Почему так внезапно бледнеет моя мать? Ведь это может оказаться обычным недоразумением! Ее спутали с кем-нибудь, кто ворует серебряные ложки или разыскивается по обвинению в клевете на государственный строй, а то и вовсе с какой-нибудь другой эмигранткой, которая задолжала квартирохозяйке в Аграме и так и смылась из меблированных комнат, не расплатившись? А недоразумение можно утрясти за десять минут, и ровно к половине первого мы вернемся в гостиничный ресторан к накрытому столу: суп с клецками, телятина с запеченным картофелем, шпинат и на десерт — компот из ревеня… Мы садимся в коричнево-серую машину и быстро, как на такси, мчимся по извилистой красивой дороге под гору. Мать сидит спереди, рядом с водителем в униформе, а я — сзади, между унтер-офицером и жандармом. На извилистой дороге меня попеременно бросает то на унтер-офицера, то на жандарма, в зависимости от того, направо или налево мы делаем поворот. В канцелярии нас уже дожидается немолодой господин в штатском — это сам комиссар. Он сидит за письменным столом, стоящим как раз под колорированным в светлые тона фотопортретом юного короля Петра. Пока немолодой господин требует у моей матери черную книжицу «дозволу», я сижу в обшарпанном, желтом, как зубы курильщика, канцелярском кресле и гляжу на улыбающуюся физиономию моего воображаемого товарища по играм — юного короля Петра. Я горжусь тем, что сразу же узнал его, хотя ничего удивительного в этом нет: я помню его лицо на почтовых марках. Да и сейчас фотография короля Петра кажется мне почтовой маркой, разве что увеличенной до чудовищных размеров, вот только зубцы отсутствует (хотя, возможно, они остаются под черной рамой). Именно этой королевской почтовой марке и предъявляет свою «дозволу» моя мать, выложив ее на письменный стол. Немолодой господин листает зеленые страницы этого бюрократического катехизиса для иностранцев, закрывает наконец книжицу, кладет ее на стол и говорит:
— А разве вам не известно, что ваш вид на жительство действителен только в городской черте Загреба? А вы без разрешения живете на Слеме, и эта территория не входит в городскую черту!

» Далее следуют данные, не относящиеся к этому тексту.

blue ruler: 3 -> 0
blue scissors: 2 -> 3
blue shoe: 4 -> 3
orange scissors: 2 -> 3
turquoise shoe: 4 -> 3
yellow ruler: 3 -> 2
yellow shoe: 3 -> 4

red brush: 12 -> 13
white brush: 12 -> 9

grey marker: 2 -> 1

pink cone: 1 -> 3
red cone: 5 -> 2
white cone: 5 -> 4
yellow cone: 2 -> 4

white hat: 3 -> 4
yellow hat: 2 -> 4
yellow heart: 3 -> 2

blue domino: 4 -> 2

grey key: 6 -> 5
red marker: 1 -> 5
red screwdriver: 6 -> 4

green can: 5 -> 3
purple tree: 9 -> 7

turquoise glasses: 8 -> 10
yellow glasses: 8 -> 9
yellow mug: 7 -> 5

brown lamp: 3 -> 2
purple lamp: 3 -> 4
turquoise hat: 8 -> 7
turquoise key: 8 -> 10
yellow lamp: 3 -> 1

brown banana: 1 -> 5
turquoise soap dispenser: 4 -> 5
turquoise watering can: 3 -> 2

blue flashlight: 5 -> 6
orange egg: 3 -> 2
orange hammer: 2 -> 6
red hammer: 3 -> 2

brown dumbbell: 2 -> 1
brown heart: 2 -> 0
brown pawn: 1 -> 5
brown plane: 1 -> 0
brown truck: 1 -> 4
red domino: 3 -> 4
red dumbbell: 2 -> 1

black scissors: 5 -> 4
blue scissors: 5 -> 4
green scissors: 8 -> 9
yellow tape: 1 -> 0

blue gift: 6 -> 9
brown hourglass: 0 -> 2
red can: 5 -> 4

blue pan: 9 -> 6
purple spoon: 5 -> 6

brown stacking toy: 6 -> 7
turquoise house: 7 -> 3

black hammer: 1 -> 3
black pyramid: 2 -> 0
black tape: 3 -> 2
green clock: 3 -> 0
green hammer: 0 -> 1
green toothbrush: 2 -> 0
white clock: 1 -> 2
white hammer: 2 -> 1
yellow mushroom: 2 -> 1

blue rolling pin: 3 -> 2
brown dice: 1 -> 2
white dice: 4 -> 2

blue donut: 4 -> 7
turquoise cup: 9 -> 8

Может быть, Динович в конце концов исподтишка свершил свою месть, взорвав ситуацию? Или в администрации отеля отнеслись к предложенным на регистрацию документам с чрезмерным вниманием? Или берлинский «суровый господин» из генерального консульства вознамерился собрать всех проживающих в округе «немецких женщин» в одну горсть, с тем чтобы они стремительно выполнили его указание: «марш домой, в рейх!» Немолодой господин под монументальной почтовой маркой прислал за нами жандармов наверняка по приказу какой-нибудь высшей инстанции. Значит, кто-то на нас донес!
— Вы должны немедленно покинуть гостиницу и вернуться в город!
Тут моя мать, естественно, принимается плакать, тут она говорит сквозь слезы, что на гору мы перебрались исключительно из-за моего кашля, знать-не-зная, что нарушаем этим какое-то предписание. А заканчивает она вопросом, не видит ли сам господин начальник какого-нибудь другого выхода из сложившейся ситуации.